The throbbing became more intense, driving itself deeper into his mind and making it hard to think clearly. He found himself involuntarily re-experiencing key events in his own life in flashes of almost hallucinatory detail, as if the Mos Hadroch were pulling them out of his subconscious and attempting, in its alien way, to understand who and what he was.
A machine for passing judgement: that’s what he had told Lamoureaux and Willis, back in Ascension. It was trying to find out if he was worthy of it.
He relived his days in the hidden R&D complex; the celebrations when the Legislate-backed strike against the Uchidan Territories floundered; the sense of betrayal when his Uchidan masters had decided to hand him over to the Legislate.
Despite his terror at what was happening to him, Ty laughed. The irony was inescapable: for all his abortive attempts at understanding the artefact, it was doing a much better job of understanding him.
Finally, mercifully, the Mos Hadroch reverted to something closer to its normal appearance. Meanwhile the monstrous noise that had accompanied its transformation decreased to a quieter pitch.
Ty remembered the ceremonial knife. Splaying his right hand flat on the console, he held the blade in his left so that it hovered over the finger wearing the data-ring.

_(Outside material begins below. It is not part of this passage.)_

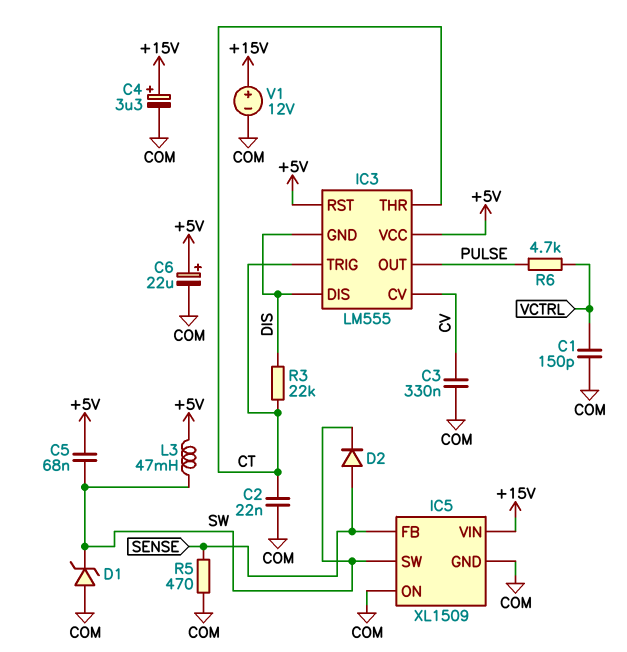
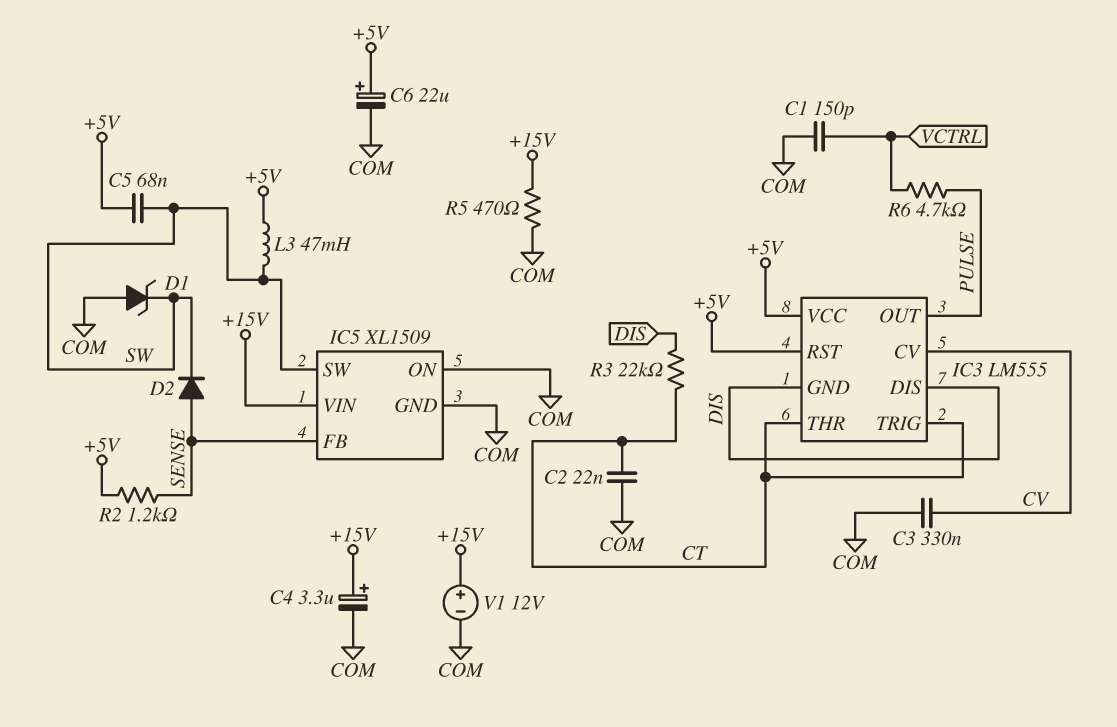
R2: none -> 1.2k (+5V, SENSE)
R5: 470 (COM, SENSE) -> 470 (+15V, COM)

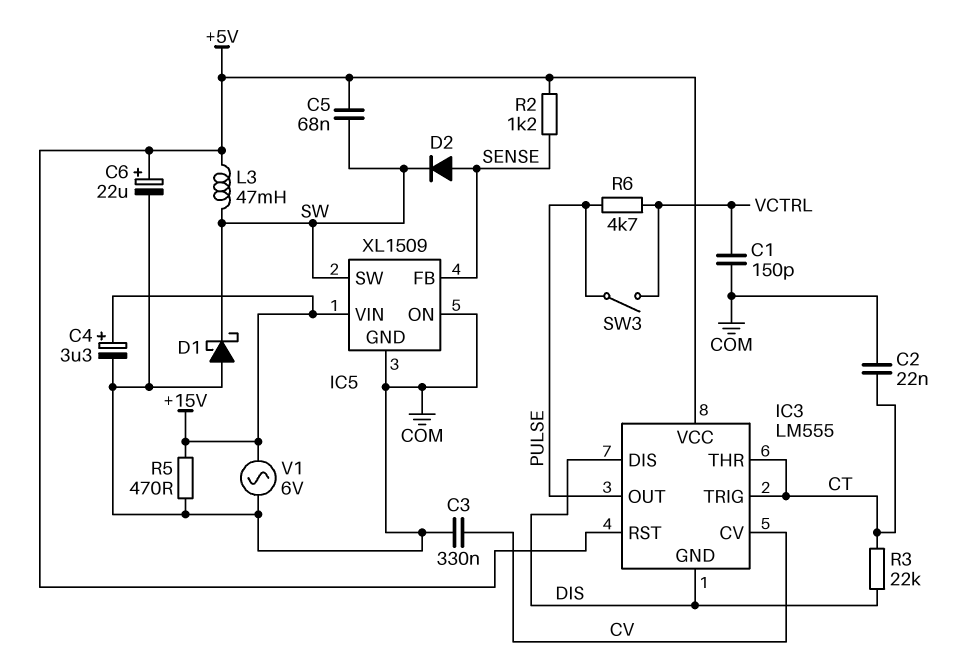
D1: zener (A COM, K SW) -> schottky (A COM, K SW)
SW3: none -> switch (PULSE, VCTRL)
V1: 12V (plus +15V, minus COM) -> AC 6V (+15V, COM)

If he could just do it quickly enough, the ring might not have the opportunity to send a signal through his nervous system. All he had to do was strike down, a single slash, and it would all be over . . .
His hand trembled as a cold wash of fear passed through him. He sobbed and let go of the knife, unable to go through with this act of self-mutilation; not when he knew the action might kill him.
He moved his shaking fingers across the surface of the console and set it to record, then began to speak. He did his best to summarize what he’d discovered, and what he thought they were dealing with. He tripped over his own words but pushed on regardless, knowing he was babbling but afraid that his mind might be stolen away from him before he had a chance to finish. He knew the monster inside his head could come back at any time.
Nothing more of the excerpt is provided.